Bintang saling pandang dengan Arsi. Sepertinya Bintang juga ingin bertanya, apa yang terjadi, tapi Arsi kembali hanya bisa menggeleng-gelengkan kepalanya smbil mengangkat bahu.

“Ibu...” tiba-tiba sebuah suara membuat ketiganya menoleh. Rio datang dan mendekati ibunya. Agak heran melihat ibunya memunggungi mereka.
“Ibu..”

Bu Tarni bergeming.
Arsi menyentuh lengan Rio.

“Dari tadi begitu, aku tidak mengerti.”
“Ada apa?”
“Tiba-tiba kesal sama Ayna, ketika Ayna datang ibu malah mengusirnya.”
“Ibu, ini Rio bu, bagaimana keadaan ibu ?”
“Kamu juga pergi saja.. sana pergi semuanyaaa..” kata bu Tarni, kembali dengan suara keras dan sengit.

Semuanya saling pandang. Tak ada yang mengerti apa yang terjadi. Sepertinya semua kena marah, semua dibenci. Kecuali Arsi.

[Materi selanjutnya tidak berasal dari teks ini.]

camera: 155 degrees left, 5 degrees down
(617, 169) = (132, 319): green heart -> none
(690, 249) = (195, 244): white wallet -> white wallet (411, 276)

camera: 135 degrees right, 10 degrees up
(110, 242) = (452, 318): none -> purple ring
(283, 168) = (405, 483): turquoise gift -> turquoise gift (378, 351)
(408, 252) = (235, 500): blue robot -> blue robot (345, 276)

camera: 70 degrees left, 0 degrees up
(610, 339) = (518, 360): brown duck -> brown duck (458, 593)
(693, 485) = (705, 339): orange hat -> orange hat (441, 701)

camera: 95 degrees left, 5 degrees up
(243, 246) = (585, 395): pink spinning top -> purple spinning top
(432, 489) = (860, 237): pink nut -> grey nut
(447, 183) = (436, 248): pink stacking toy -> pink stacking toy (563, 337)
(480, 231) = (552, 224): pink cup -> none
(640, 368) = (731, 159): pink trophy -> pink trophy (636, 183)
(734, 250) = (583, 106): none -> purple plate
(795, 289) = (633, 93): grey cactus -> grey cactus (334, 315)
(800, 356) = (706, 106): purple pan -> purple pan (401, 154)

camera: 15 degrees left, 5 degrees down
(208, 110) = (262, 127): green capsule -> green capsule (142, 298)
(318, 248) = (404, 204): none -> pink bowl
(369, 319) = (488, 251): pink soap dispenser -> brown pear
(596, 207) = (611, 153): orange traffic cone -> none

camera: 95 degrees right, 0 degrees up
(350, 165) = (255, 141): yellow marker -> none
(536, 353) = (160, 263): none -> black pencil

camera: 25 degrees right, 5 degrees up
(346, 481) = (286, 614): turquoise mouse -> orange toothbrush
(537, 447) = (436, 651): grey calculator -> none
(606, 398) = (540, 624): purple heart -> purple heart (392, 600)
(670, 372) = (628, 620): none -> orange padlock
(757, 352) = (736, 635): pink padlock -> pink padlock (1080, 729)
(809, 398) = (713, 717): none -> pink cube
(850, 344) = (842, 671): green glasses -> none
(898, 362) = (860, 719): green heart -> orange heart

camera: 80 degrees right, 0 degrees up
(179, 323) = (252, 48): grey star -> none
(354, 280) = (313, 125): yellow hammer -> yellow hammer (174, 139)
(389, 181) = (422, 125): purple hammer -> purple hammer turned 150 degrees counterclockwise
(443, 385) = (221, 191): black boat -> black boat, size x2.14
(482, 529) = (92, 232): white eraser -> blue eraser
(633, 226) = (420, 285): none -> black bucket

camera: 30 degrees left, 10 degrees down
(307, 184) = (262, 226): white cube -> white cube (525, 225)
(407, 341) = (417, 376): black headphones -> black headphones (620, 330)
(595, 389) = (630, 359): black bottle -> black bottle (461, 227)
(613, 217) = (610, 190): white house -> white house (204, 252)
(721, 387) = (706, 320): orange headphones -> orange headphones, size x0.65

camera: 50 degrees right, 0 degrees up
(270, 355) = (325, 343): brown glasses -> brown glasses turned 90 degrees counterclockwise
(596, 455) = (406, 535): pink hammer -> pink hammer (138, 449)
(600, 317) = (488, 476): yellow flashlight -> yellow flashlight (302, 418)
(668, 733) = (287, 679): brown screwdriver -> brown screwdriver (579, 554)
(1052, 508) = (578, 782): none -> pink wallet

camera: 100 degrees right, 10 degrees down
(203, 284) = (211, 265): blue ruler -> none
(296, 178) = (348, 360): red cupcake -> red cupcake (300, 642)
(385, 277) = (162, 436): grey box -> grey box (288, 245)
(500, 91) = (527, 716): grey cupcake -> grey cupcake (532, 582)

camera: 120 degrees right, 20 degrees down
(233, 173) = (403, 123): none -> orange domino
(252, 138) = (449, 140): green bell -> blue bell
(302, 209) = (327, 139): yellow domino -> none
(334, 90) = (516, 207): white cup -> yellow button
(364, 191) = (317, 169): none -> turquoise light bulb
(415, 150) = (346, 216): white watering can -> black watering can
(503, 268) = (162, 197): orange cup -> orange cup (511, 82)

“Ibu, mas Rio datang dari Jakarta, meninggalkan pekerjaannya, karena sangat mengkhawatirkan ibu. Katakan apa yang ibu inginkan, kami akan melayani ibu,” kata Arsi lembut.
“Ayna juga datang untuk ibu..” lanjut Arsi.
“Arsi... tolong suruh mereka pergi semuanya. Aku tidak mau ada merekaaaa.. semuanyaaaa... suruh pergi..”
“Apa ibu juga menyuruh Rio pergi ?”
“Kamu juga pergi.. pergiii.. kamu tidak peduli pada ibu, kamu juga benci sama ibu..”
“Tidak.. mana mungkin Rio benci sama ibu? Rio sangat sayang sama ibu, sangat mencintai ibu.”
“Kami juga menyayangi ibu..” sambung Ayna..
“Arsi.. kamu tidak mendengar kata-kata aku? Suruh mereka semua pergi..!”
“Mas Rio, sebaiknya kita menjauh dulu, dan bicara diluar, sampai bu Tarni menjadi tenang,” kata Bintang kepada Rio.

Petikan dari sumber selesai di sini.